Journeymen Butchers' Federation of Great Britain
- Predecessor: Barnsley Journeymen Butchers' Union
- Merged into: National Union of Distributive and Allied Workers
- Founded: 1902
- Dissolved: February 1946
- Headquarters: 42 Wentworth Chambers, Pinstone Street, Sheffield
- Location: United Kingdom;
- Members: 7,943 (1946)
- Key people: Joe Couldwell (Gen Sec)
- Affiliations: TUC

= Journeymen Butchers' Federation of Great Britain =

The Journeymen Butchers' Federation of Great Britain was a trade union representing workers in the meat trade in Britain.

The union was founded in 1902 by Joe Couldwell, bringing together the Barnsley Journeymen Butchers' Union, which had been founded earlier in the year, and a Sheffield-based union of butchers. Initially, the union was only a loose federation with a mere 75 members. The union became more centralised in 1907, and appointed Couldwell as its first general secretary. Duncan Carmichael founded a branch in London 1908, and by 1914 the union had fourteen branches around Great Britain. By 1916, the union was able to employ Couldwell on a full-time basis.

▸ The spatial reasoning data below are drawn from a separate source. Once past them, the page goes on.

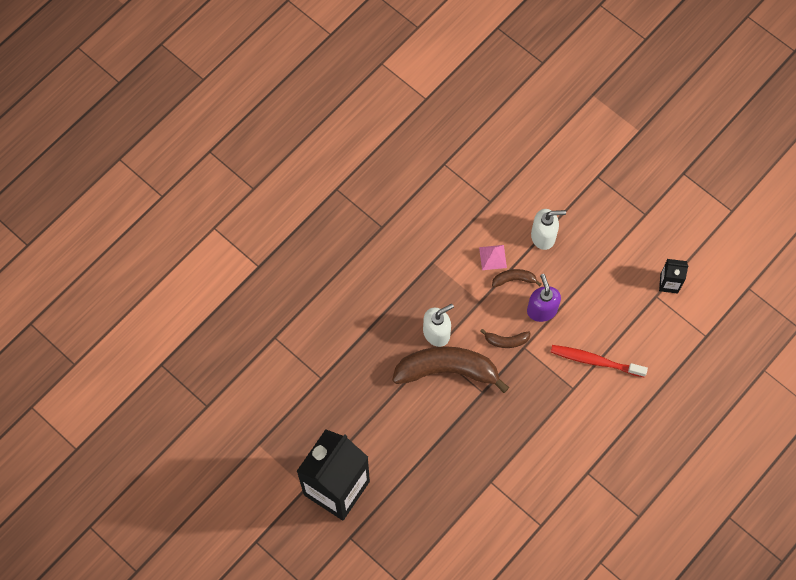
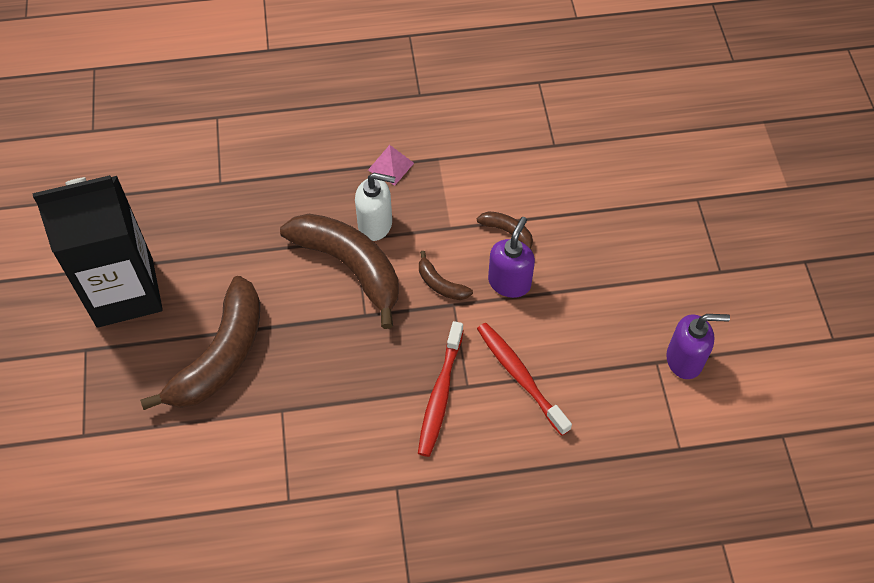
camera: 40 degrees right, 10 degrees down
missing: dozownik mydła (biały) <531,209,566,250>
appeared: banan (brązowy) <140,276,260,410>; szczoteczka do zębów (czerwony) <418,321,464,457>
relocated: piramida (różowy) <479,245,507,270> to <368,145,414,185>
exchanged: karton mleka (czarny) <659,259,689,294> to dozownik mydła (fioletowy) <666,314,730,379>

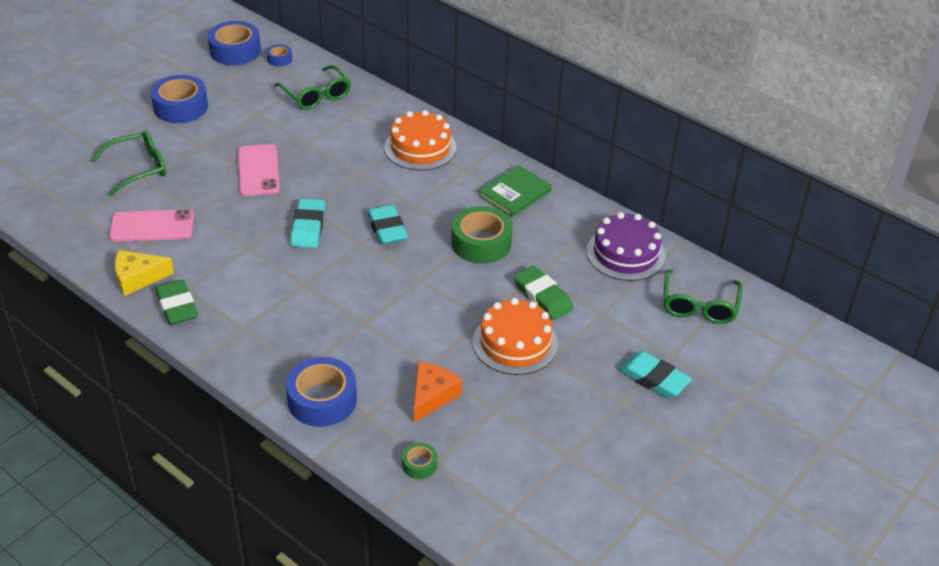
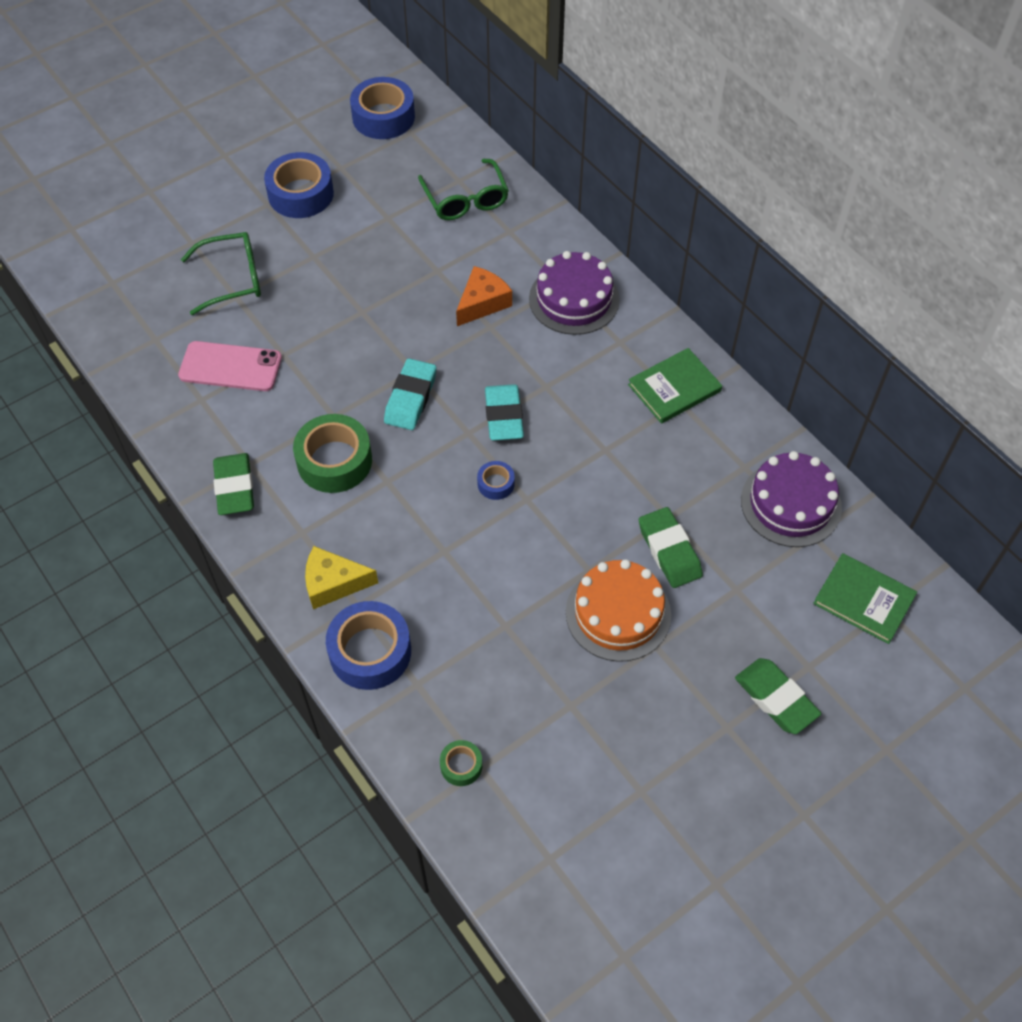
camera: 15 degrees right, 15 degrees up
missing: telefon (różowy) <238,144,280,196>
relocated: ser (żółty) <115,250,174,296> to <305,546,378,609>; taśma klejąca (niebieski) <267,45,292,66> to <477,461,515,500>; ser (pomarańczowy) <414,362,462,422> to <456,266,512,326>; taśma klejąca (zielony) <451,206,513,264> to <293,414,372,493>
exchanged: okulary (zielony) <663,269,743,324> to książka (zielony) <813,553,917,644>
colour: tort (pomarańczowy) <384,110,457,170> to tort (fioletowy) <529,251,620,335>; gumka do mazania (turkusowy) <619,351,692,398> to gumka do mazania (zielony) <735,658,821,734>

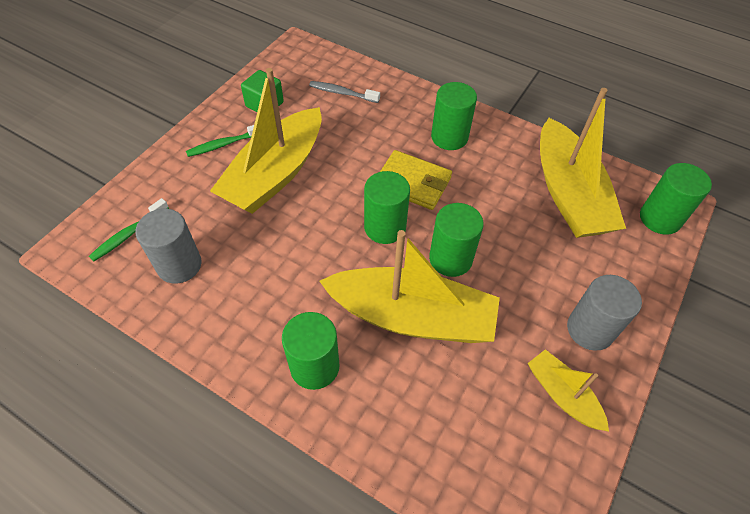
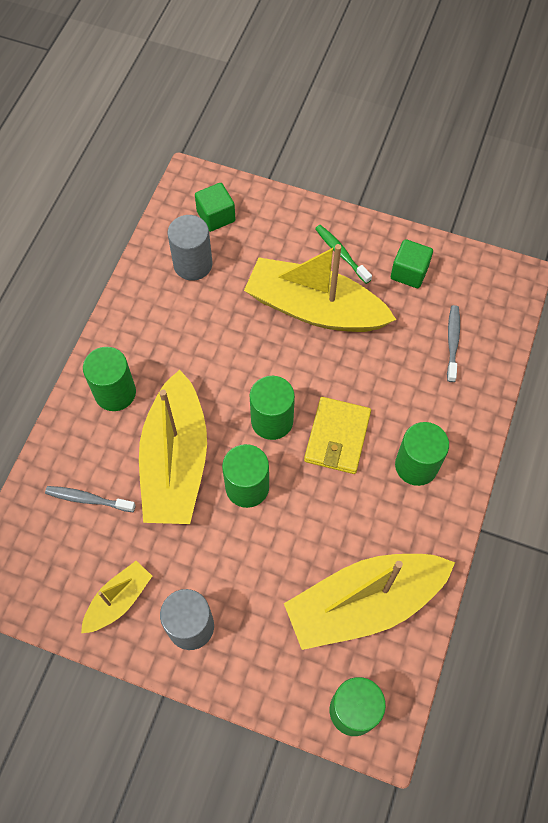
camera: 80 degrees right, 10 degrees up
appeared: szczoteczka do zębów (szary) <45,486,136,512>
exchanged: szczoteczka do zębów (zielony) <89,198,169,261> to sześcian (zielony) <195,183,236,232>

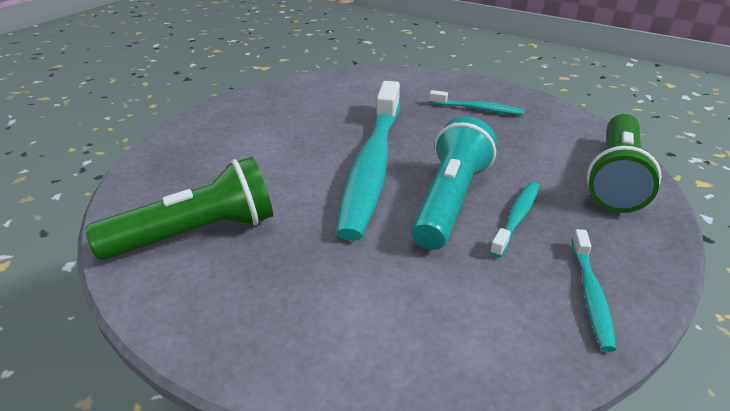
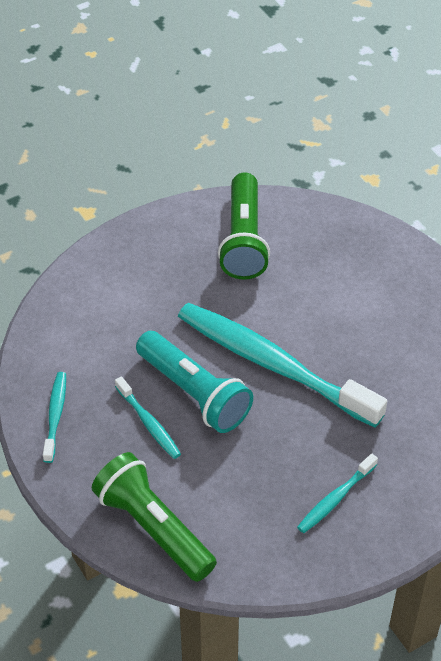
camera: 115 degrees right, 15 degrees up
spun: szczoteczka do zębów (turkusowy) <572,229,616,352> = <43,372,66,463> 60 degrees clockwise

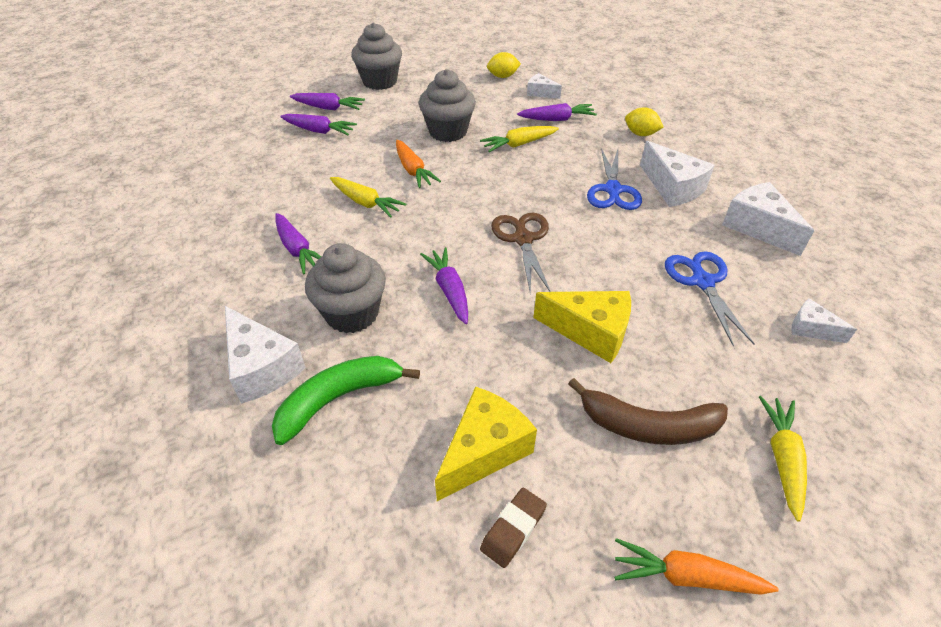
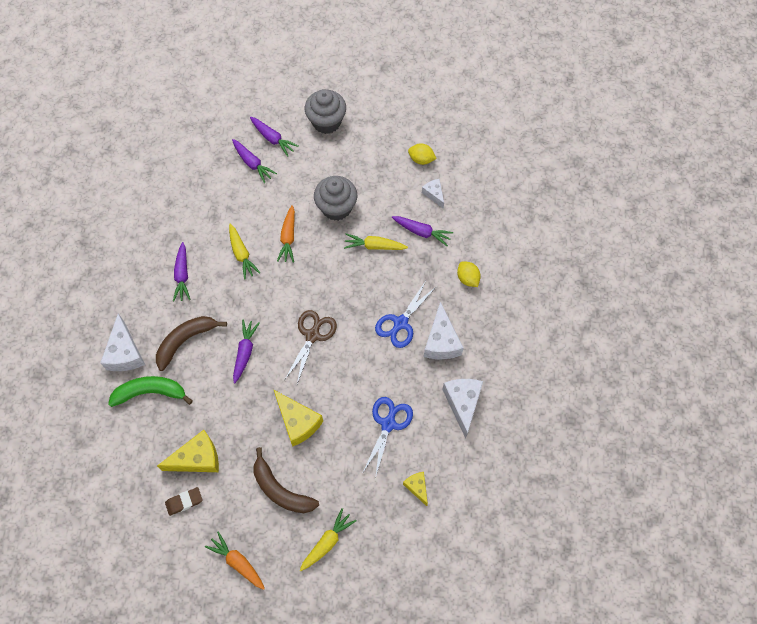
camera: 30 degrees right, 20 degrees up
exchanged: muffinka (szary) <305,243,386,333> to banan (brązowy) <156,316,227,371>
colour: ser (biały) <791,298,857,343> to ser (żółty) <403,472,428,506>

During World War I, the union began to gain recognition from the government for negotiation purposes, in particular working with the Smithfield Control Board. It had 153 branches by 1921, and membership peaked at 7,000 in 1922, including 500 women. The union then went into decline, bottoming out at only 3,000 members in 1928, the year that Couldwell died. It then began to grow once more, and by 1946 it had reached a new peak of 7,943 members. That year, it merged into the National Union of Distributive and Allied Workers.